Home

Rechtbank 's-Gravenhage, 13-04-2011, BQ3173, AWB 10-7913

Rechtbank 's-Gravenhage, 13-04-2011, BQ3173, AWB 10-7913

Gegevens

Instantie
Rechtbank 's-Gravenhage
Datum uitspraak
13 april 2011
Datum publicatie
2 mei 2011
ECLI
ECLI:NL:RBSGR:2011:BQ3173
Formele relaties
Zaaknummer
AWB 10-7913

Inhoudsindicatie

Aanslag rioolafvoerrecht vernietigd. Gemeente kan geen rioolafvoerrecht heffen voor het gebruik van de riolering van een andere gemeente.

Uitspraak

RECHTBANK 'S-GRAVENHAGE

Sector bestuursrecht

Afdeling 4, kamer

Procedurenummer: AWB 10/7913

Uitspraakdatum: 13 april 2011

Proces-verbaal van de mondelinge UITSPRAAK ingevolge artikel 8:67 van de Algemene wet bestuursrecht (Awb)

in het geding tussen

[X], te [Z], eiser,

en

de heffingsambtenaar van de gemeente Nieuwkoop, verweerder

De bestreden uitspraak op bezwaar

De uitspraak van verweerder van 5 oktober 2010 op het bezwaar van eiser tegen de aanslag in het rioolafvoerrecht van de gemeente Nieuwkoop voor het jaar 2009.

I ZITTING

Het onderzoek ter zitting heeft plaatsgevonden op 13 april 2011.

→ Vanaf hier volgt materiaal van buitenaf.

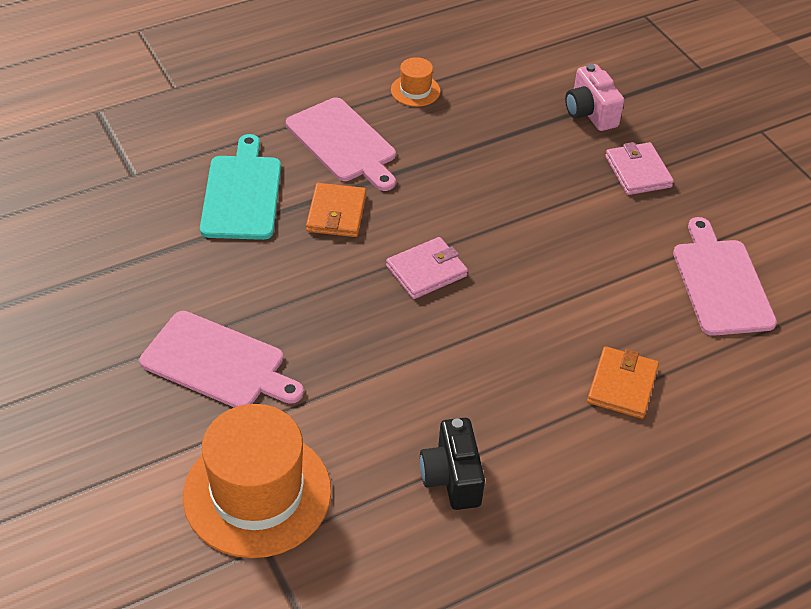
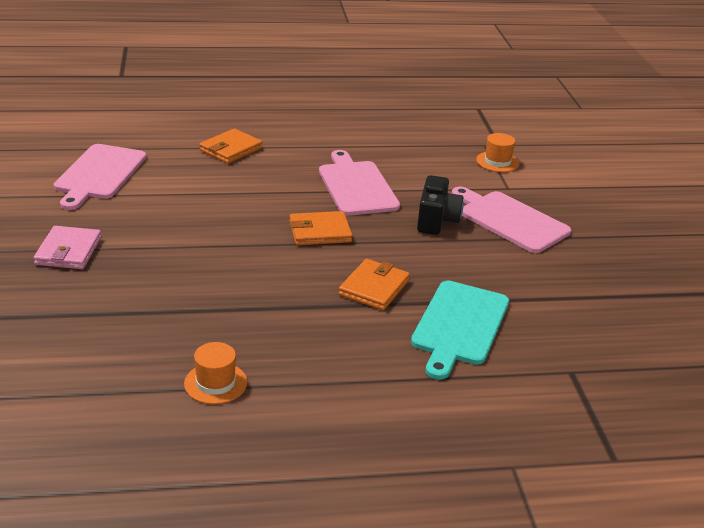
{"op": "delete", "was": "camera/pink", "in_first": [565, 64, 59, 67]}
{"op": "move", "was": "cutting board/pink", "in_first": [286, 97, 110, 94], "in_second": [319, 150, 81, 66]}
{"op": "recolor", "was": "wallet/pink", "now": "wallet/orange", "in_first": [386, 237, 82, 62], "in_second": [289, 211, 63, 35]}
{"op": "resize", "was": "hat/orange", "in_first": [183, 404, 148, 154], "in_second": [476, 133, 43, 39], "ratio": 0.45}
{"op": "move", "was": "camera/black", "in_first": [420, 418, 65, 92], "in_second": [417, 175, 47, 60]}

Eiser is daar in persoon verschenen, bijgestaan door [A]. Namens verweerder is verschenen [B].

II BESLISSING

De rechtbank

- verklaart het beroep gegrond;

- vernietigt de uitspraak op bezwaar;

- vernietigt de aanslag;

- bepaalt dat deze uitspraak in de plaats van de vernietigde uitspraak op bezwaar treedt;

- gelast dat verweerder eiser het door deze betaalde griffierecht van € 41 vergoedt.

III OVERWEGINGEN

Eiser woont in een boot, gelegen aan [adres] te [plaats] (hierna: het eigendom).

Ter zake van de afvoer van afvalwater op de gemeentelijke riolering heeft verweerder aan eiser voor het jaar 2009 een aanslag in het rioolafvoerrecht van de gemeente Nieuwkoop opgelegd ten bedrage van € 234.

Artikel 2, lid 1, van de door de raad van de gemeente Nieuwkoop vastgestelde Verordening op de heffing en de invordering van rioolafvoerrecht 2009 (hierna: de Verordening) luidt:

Onder de naam 'rioolafvoerrecht wordt geheven: een recht van de gebruiker van een eigendom van waaruit direct of indirect afvalwater op de gemeentelijke riolering wordt afgevoerd.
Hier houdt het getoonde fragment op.